As an innovator in the organic business world, Nature’s Path has won many awards over the years, including for entrepreneurial flair and export achievements. But Arran says his proudest relates to the company’s credentials as an employer: “Being recognized as one of the Best 100 Companies in Canada to work for, three years in a row.”
He is quick to point out that his wife, the “wonderful life companion” whom he wed in an arranged marriage in 1969, deserves us much credit for all their success, if not more. “Ratana is co-founder and chief operating officer, and has saved me from several business blunders.”
Two of their four children are active in the company. Daughter Jyoti heads up the sustainability and stewardship initiatives and son Arjan is the vice-president of marketing and production innovation. The apple hasn’t fallen far from the tree with his other two daughters, either.

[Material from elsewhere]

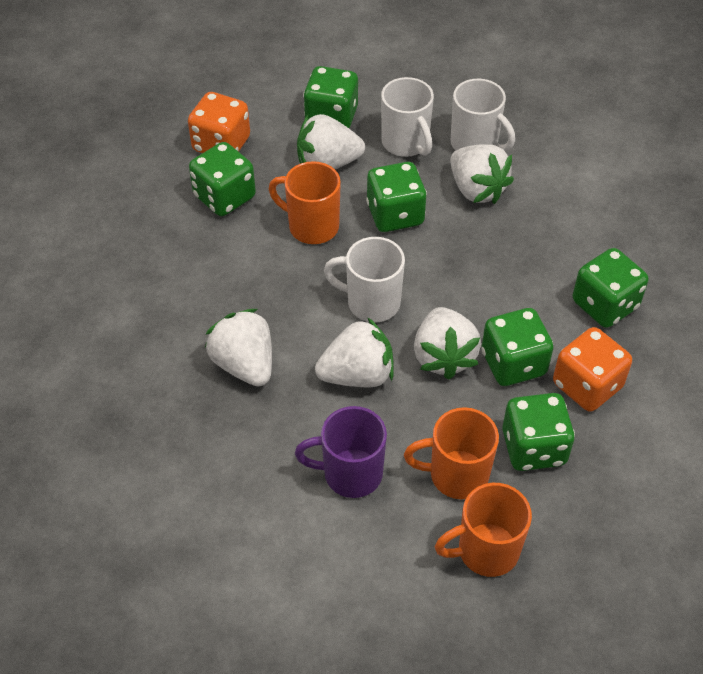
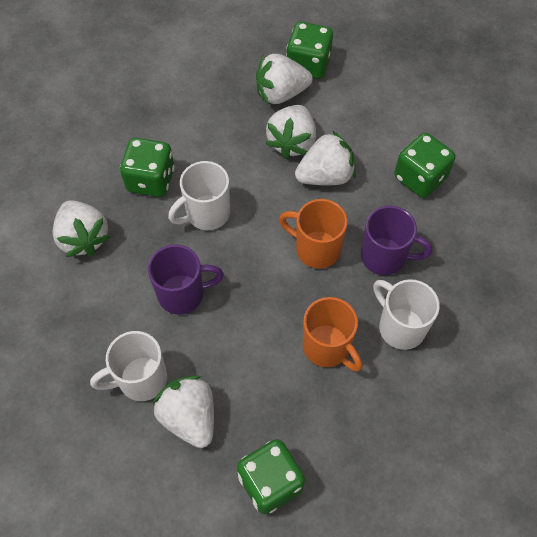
green dice: 6 -> 4
orange dice: 2 -> 0
orange mug: 3 -> 2
purple mug: 1 -> 2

Shanti lives in Illinois and owns and operates Manna Organics, baking organic sprouted Manna Bread (Nature’s Path’s first product), with her husband Markus; while Gurdeep, who has an MA in biosciences, lives in Italy where she is studying finance and hopes to get involved in the company one day.
Theirs is clearly a family who walks the walk, not just talks the talk. But how does Arran persuade other people without the advantages of such an upbringing that organic is the way of the future? “We need to win new consumers by the taste, quality, elegance and real value of our products. We believe in demoing and sampling; getting our product into the mouths of consumers,” he says. “We need to win over others with the authenticity and values behind our brand. We can do this with viral web campaigns, packaging, marketing, PR and advertising, educating our customers about who and what we stand for as a company, such as our long commitment to the environment (avoiding greenwashing) and social causes through our giving campaigns.
“And, lest we forget: let us each and everyone leave the Earth better than we found it.”
For further information on the benefits of organic food, Arran recommends readers visit the websites of The Organic Center and The Rodale Institute.